An elutriation rotor is designed to separate and/or concentrate monodisperse suspensions of single cells or particles (approximately 2 to 50 µm in diameter) according to size. An elutriation rotor combines two separation technologies, and each cell in the chamber is acted upon by the two opposing forces:

  1. Centrifugal force: Driving it away from the axis of rotation. This is the process of sedimentation under the influence of a centrifugal force field.
  2. Fluid velocity: Driving it toward the axis of rotation—“counterflow elutriation." This is the process of separation by washing.

Separation takes place in a funnel-shaped elutriation chamber. While the rotor is spinning in the centrifuge, a suspension of cells is pumped at a preset flow rate from outside the centrifuge into the rotor to the narrow end of the elutriation chamber. As suspended cells are introduced into the chamber, they migrate according to their sedimentation rates to positions in the gradient where the effects of the two forces upon them are balanced.
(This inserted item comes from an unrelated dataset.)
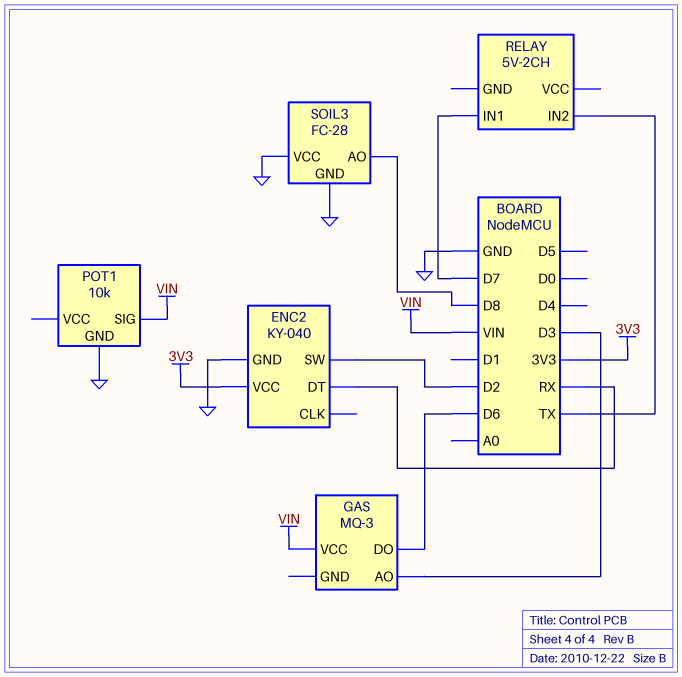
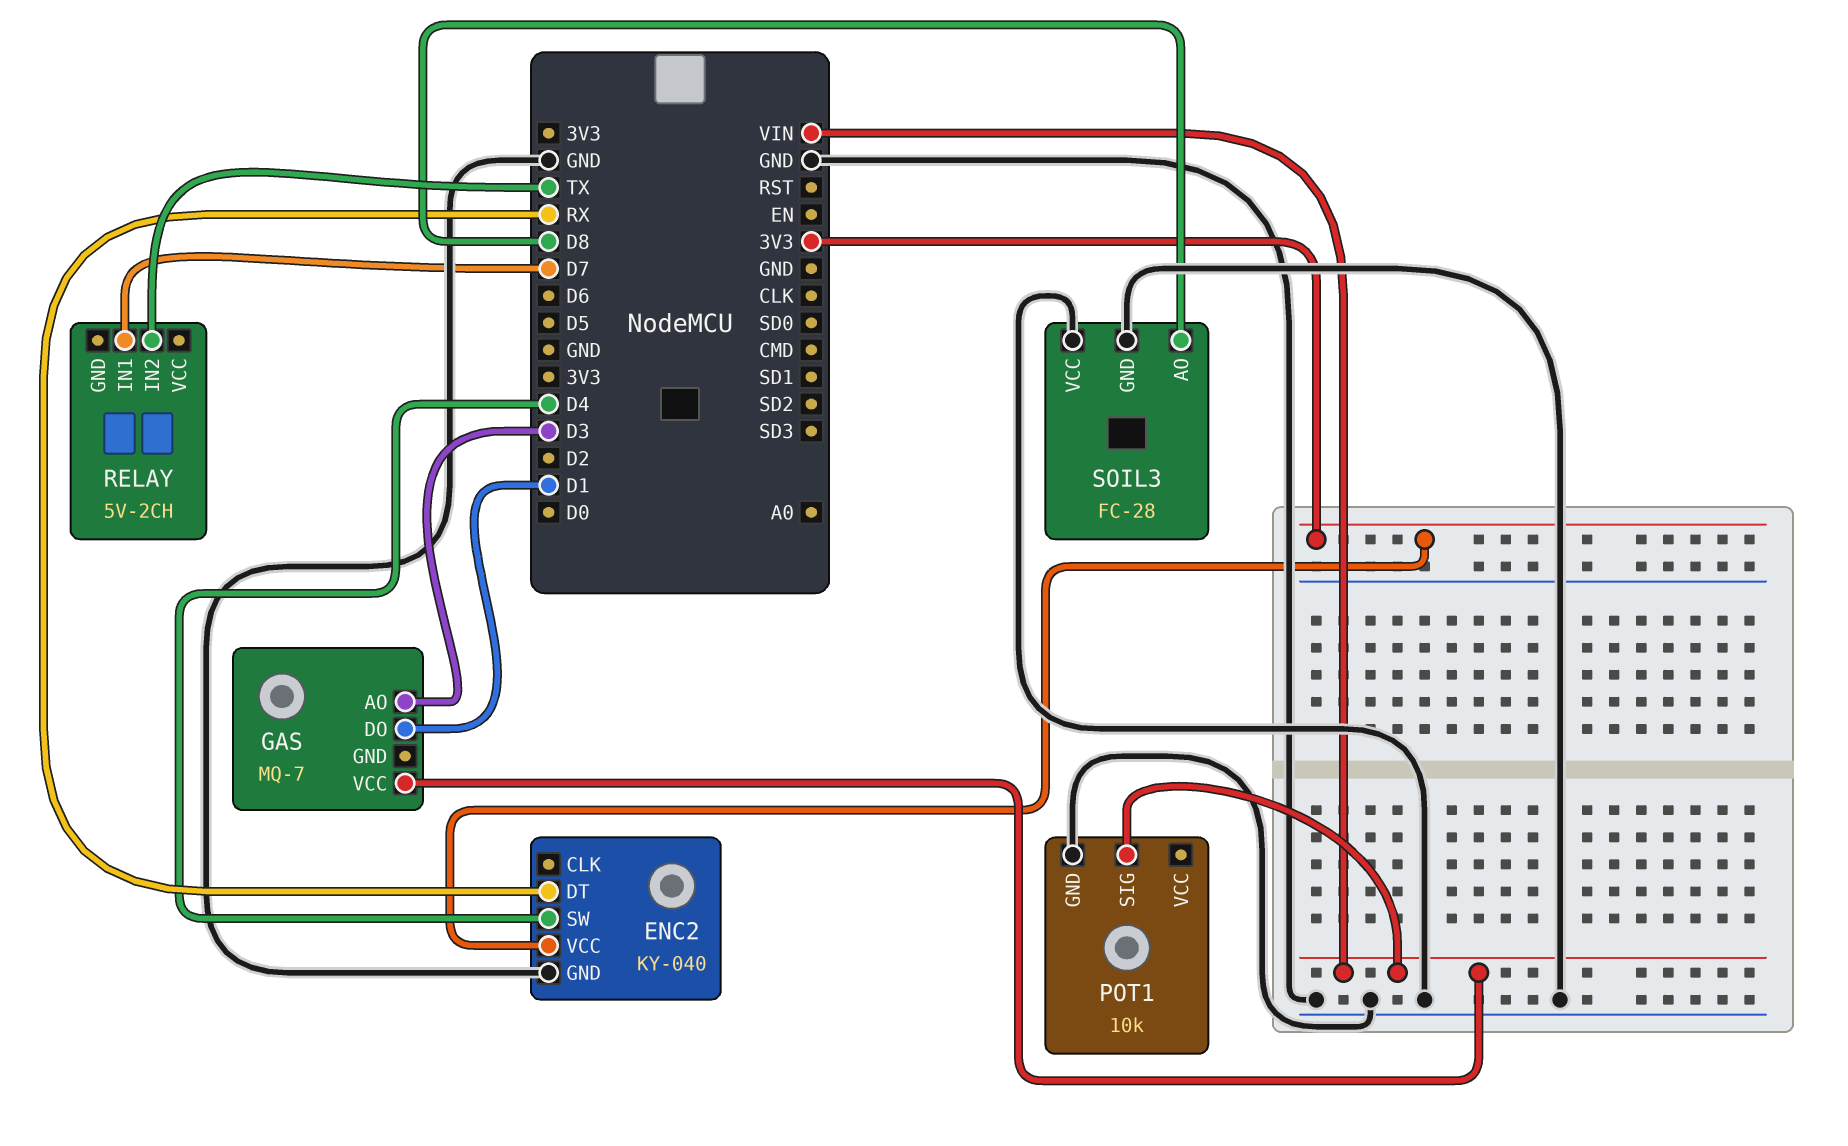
ENC2 pin SW: D2 -> D4
GAS: MQ-3 -> MQ-7
GAS pin DO: D6 -> D1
Small cells with low sedimentation rates are quickly washed toward the axis of rotation. These cells are washed out of the chamber, up through the rotor, and out into a collection vessel. Somewhat larger or denser cells move through the chamber more slowly and reach equilibrium at the elutriation boundary. The largest or densest cells remain near the inlet to the chamber where centrifugal force and fluid velocity are high. By increasing the flow rate in gradual steps, successive fractions of increasingly large or dense cells can be washed out of the rotor and collected. Continued incremental increase of the flow rate will finally elutriate all cells from the chamber.